Three years after the Svenonius article, Lois Mai Chan authored a study called "Library of Congress Classification as an Online Retrieval Tool: Potentials and Limitations" [4]. Noting a DDC enhanced catalog built as a research project jointly sponsored by OCLC, Forest Press, and the Council on Library Resources, she wrote: "Test results for the DDC-enhanced test catalog were revealing, particularly in terms of how many unique subject-rich terms were generated. The study as a whole indicates that incorporating a classification scheme in the online catalog can provide enhanced subject access that is not possible through the alphabetical approach alone" [5]. Review of the findings suggests that much of the increased effectiveness of the DDC-enhanced catalog was related to its enlarged entry vocabulary, provided by way of captioning. Chan argued that the rich variety among terms from the LCC schedules and captions have high potential as sources for enriching entry vocabulary.

Beyond the question of enriched vocabularies, Chan followed Svenonious' thinking and went on to explore ways that LCC might be useful in expanding the range of strategies available to online searchers. She described these as: 1) shelf-order browsing, 2) full-schedule browsing, 3) coordinate subject browsing where searchers could see arrays of coordinate subjects without their intermediate breakdowns, and 4) outline browsing where hierarchical breakdowns are indicated by indentations of the schedule captions [6]. Notice that Chan's fourth option would make specific use of a basic visualization function.
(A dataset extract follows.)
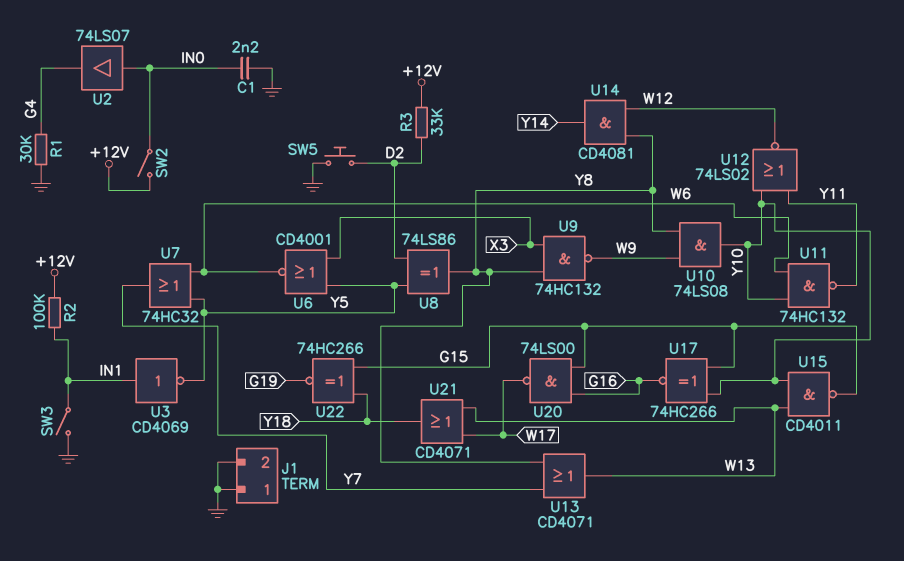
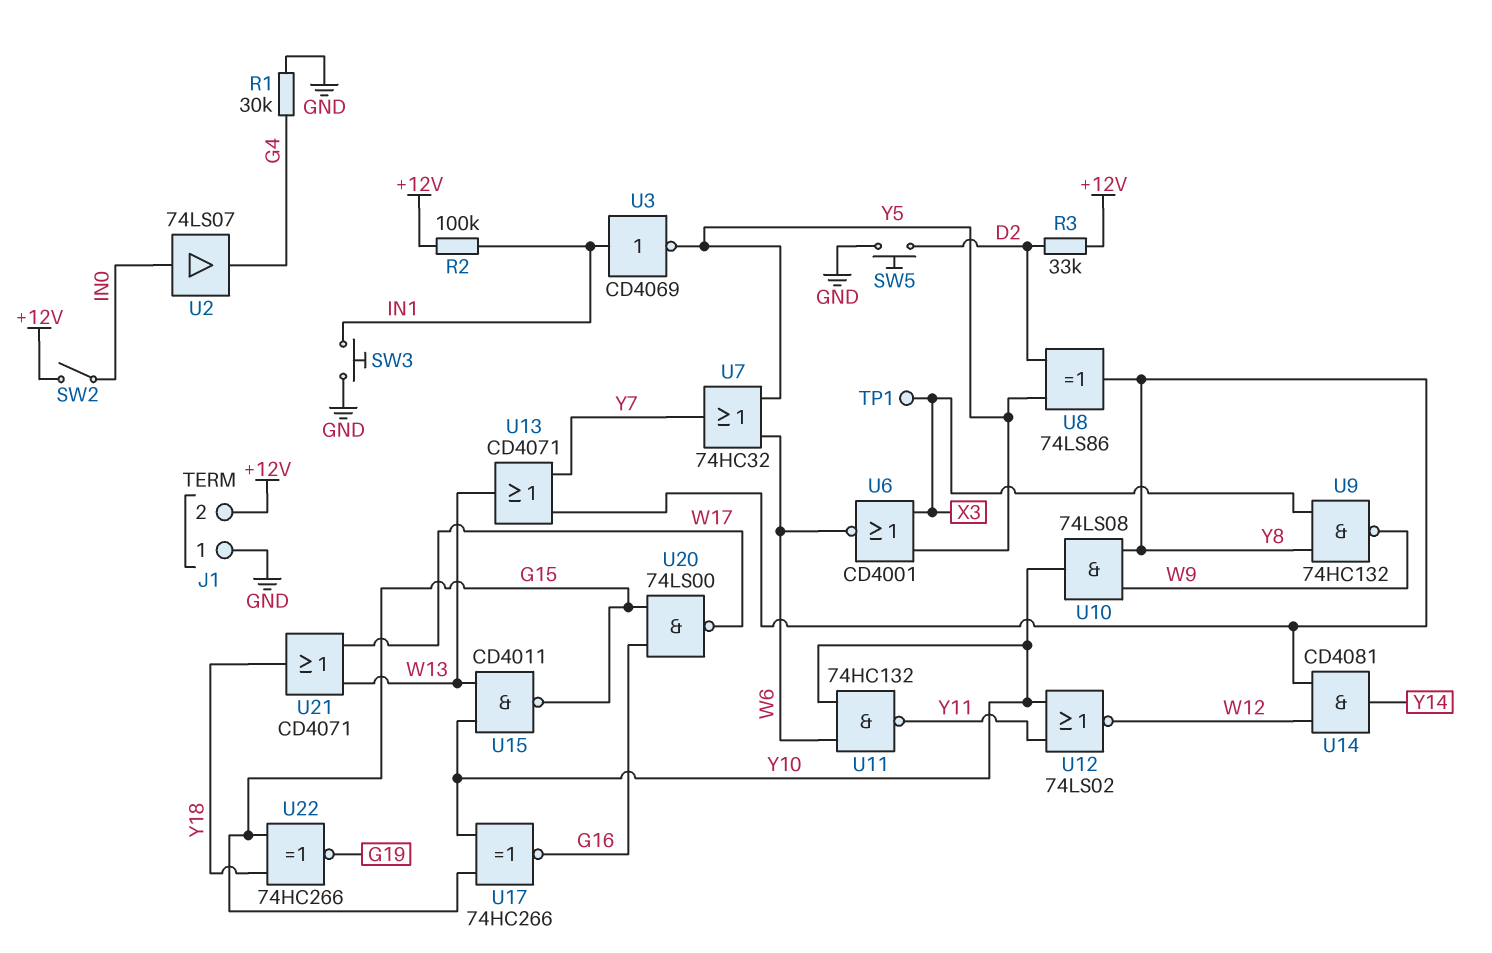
C1: 2.2nF (GND, IN0) -> none
J1 pin 2: GND -> +12V
SW3: switch (GND, IN1) -> button (GND, IN1)
TP1: none -> test point (X3)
An elaborate attempt to enrich online subject searching through classification was described in 1994 by Mary Micco and Rich Popp [7]. The ILSA project (Improving Library Subject Access) again involved the use of captions for contextual strategy and vocabulary enrichment. Here, natural language mapping was used to relate normal keywords used in searching with LCSH controlled vocabulary terms, forming keyword clusters. With all keywords indexed in a central dictionary, the user would then be guided from any specific keyword to all the subject clusters in which that term appeared. In turn, the subject headings anchoring these keyword clusters were then associated with DDC classification captions and ultimately the titles found in those classes. The ILSA interface was even designed around some basic visualization iconography, with branching symbols representing grouping, expansion, filtering, and tangential exploration. In their conclusion, Micco and Popp stated: "We have explored the relationship between the class number and the controlled subject headings or keywords assigned to the various topics....We have taken advantage of the captions for the classification numbers to provide a context for the subject headings retrieved" [8].
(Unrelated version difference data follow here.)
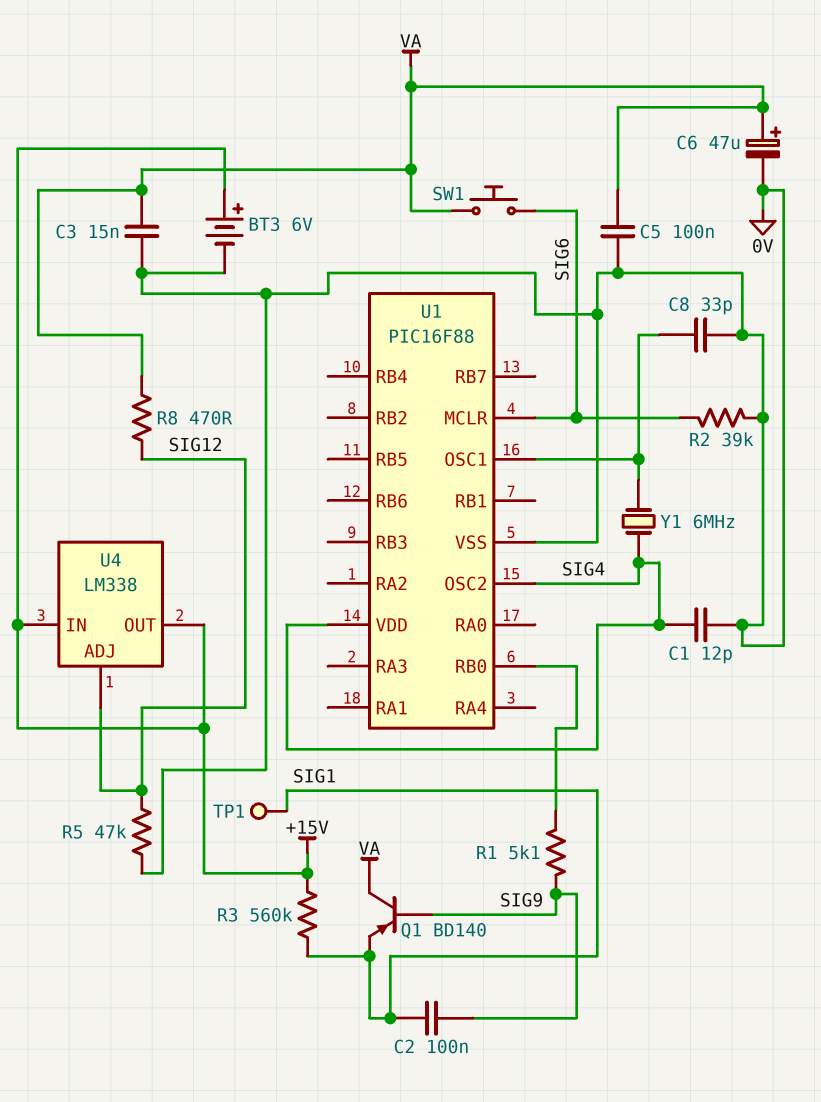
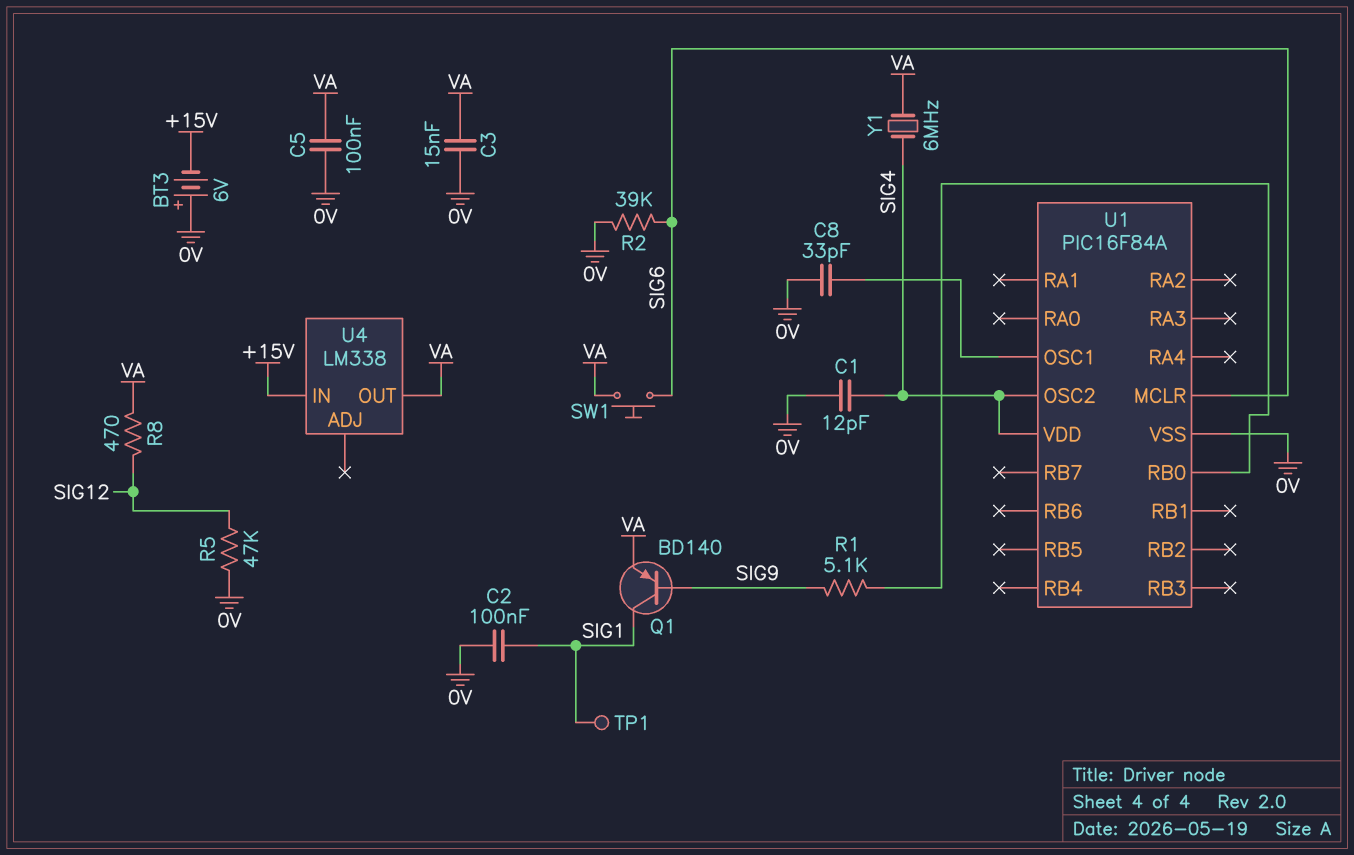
BT3: 6V (plus +15V, minus 0V) -> 6V (plus 0V, minus +15V)
C2: 100nF (SIG1, SIG9) -> 100nF (0V, SIG1)
C6: 47uF (plus VA, minus 0V) -> none
Q1: PNP BD140 (B SIG9, C VA, E SIG1) -> PNP BD140 (B SIG9, C SIG1, E VA)
R3: 560k (+15V, SIG1) -> none
U1: PIC16F88 -> PIC16F84A
U4 pin ADJ: SIG12 -> none
U4 pin OUT: +15V -> VA
Y1: 6MHz (SIG4, U1/OSC1) -> 6MHz (SIG4, VA)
Appendix B: Theoretical Implications

Beyond these practical studies there exists a backdrop of theoretical discussion, including assertions (often by non-librarians) that subject classification is no longer a viable or necessary concept, particularly for digital collections. A full exploration of theory is beyond the scope of this paper, but I must at least acknowledge a few arguments and counter-arguments. Nicholas Rescher is an example of one who has argued for a system of order that is not hierarchical, but rather like chain-mail-work interlinkage reminiscent of medieval armor [9]. Rescher's school of thought has been continued by a number of theorists, including Roger Frye of the Santa Fe Institute [10]. Jeremy J. Shapiro and Shelly K. Hughes authored a brief but insightful conference paper summarizing several trends: a) the growth in the sheer volume of information making general classes and descriptors less useful, b) taxonomic complexification in the sciences pointing to new modes of cognitive inter-relations and ordering; c) interdisciplinary and transdisciplinary research that stresses internal relations of interdependence that are poorly grasped by disjunctive categories; and d) post-modern awareness of the limitations of rationalistic frameworks that were themselves based on neo-Platonic ontologies that asserted the primacy of the abstract over the concrete [11].
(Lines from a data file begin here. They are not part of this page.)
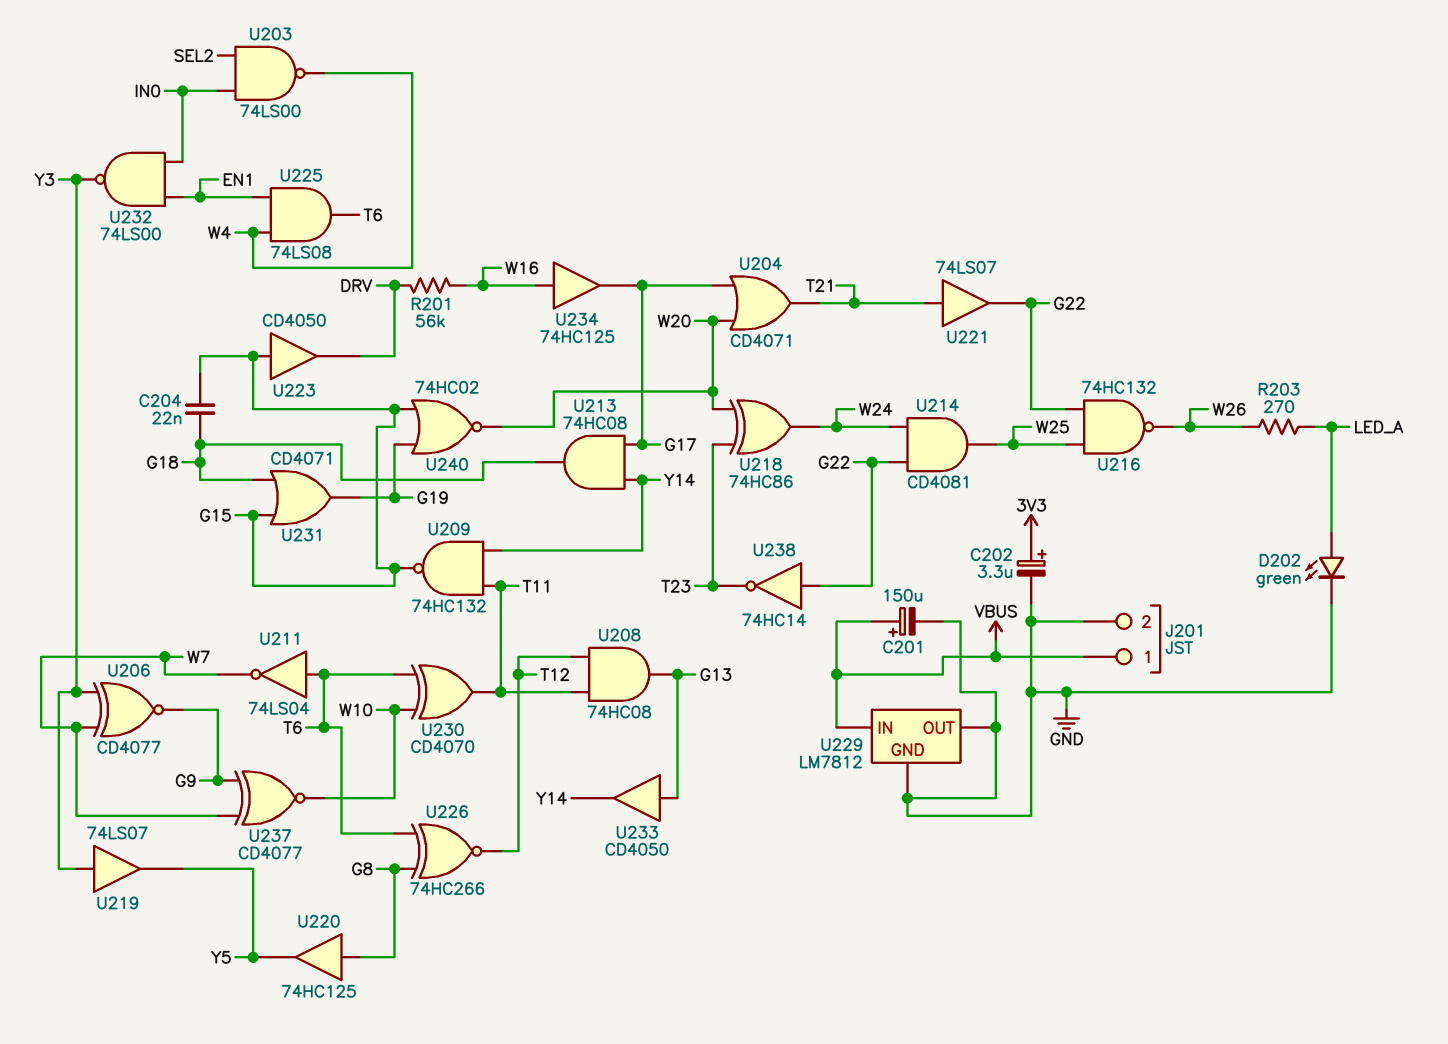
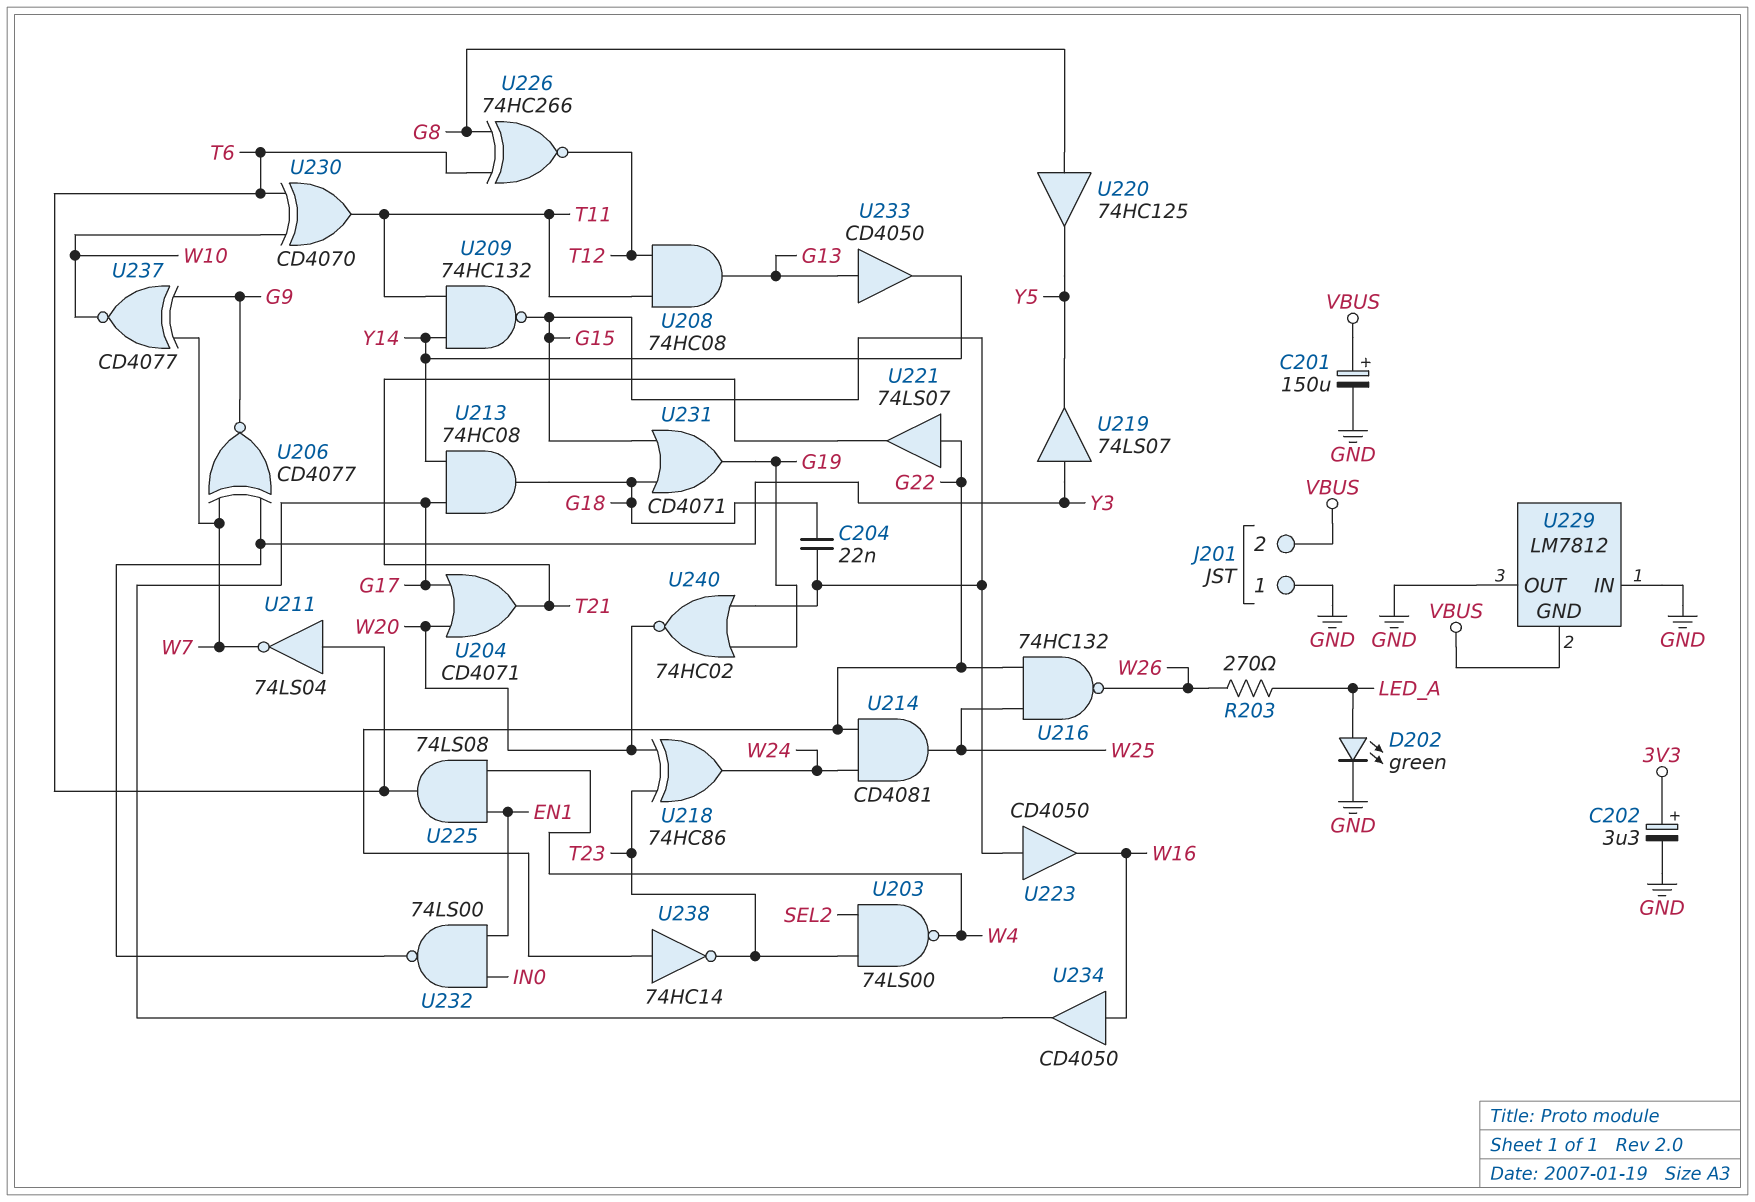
J201 pin 1: VBUS -> GND
J201 pin 2: GND -> VBUS
R201: 56k (DRV, W16) -> none
U203: NAND 74LS00 (in IN0, in SEL2, out W4) -> NAND 74LS00 (in SEL2, in T23, out W4)
U221: buffer 74LS07 (in T21, out G22) -> buffer 74LS07 (in G22, out T21)
U223: buffer CD4050 (in G15, out DRV) -> buffer CD4050 (in G15, out W16)
U229 pin GND: GND -> VBUS
U229 pin IN: VBUS -> GND
U234: buffer 74HC125 (in W16, out G17) -> buffer CD4050 (in W16, out G17)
To supplement or replace such ontologies, Shapiro and Hughes offer the notion of personal meaning schemes, which they relate to the hypertext infrastructure of the World Wide Web, or in their words, "...a global system for organizing information and knowledge with a simple and viable non-hierarchical infrastructure" [12]. However, while the Shapiro-Hughes paper is thought-provoking, it fails to fully differentiate the top-down hierarchical schema of DDC from the bottom-up enumerative schema of LCC. The authors also overlook the fact that some hierarchical substructures are embedded within the Web, and that one can sometimes navigate among URL substrings by dropping right-most elements in a way similar to Svenonious' example of navigating DDC subclass strings. For example, one can go to the Shapiro-Hughes conference paper itself online at <http://www.iath.virginia.edu/ach-allc.99/proceedings/shapiro.html"> or one can shorten this URL string to <http://www.iath.virginia.edu/ach-allc.99> to get an overview of the more general scope of the International Humanities Computing Conference of which their paper was a part. And none of the above theorists has adequately accounted for citation network research that appears to lend classification an additional measure of validity. (see Leydersdorff) [13].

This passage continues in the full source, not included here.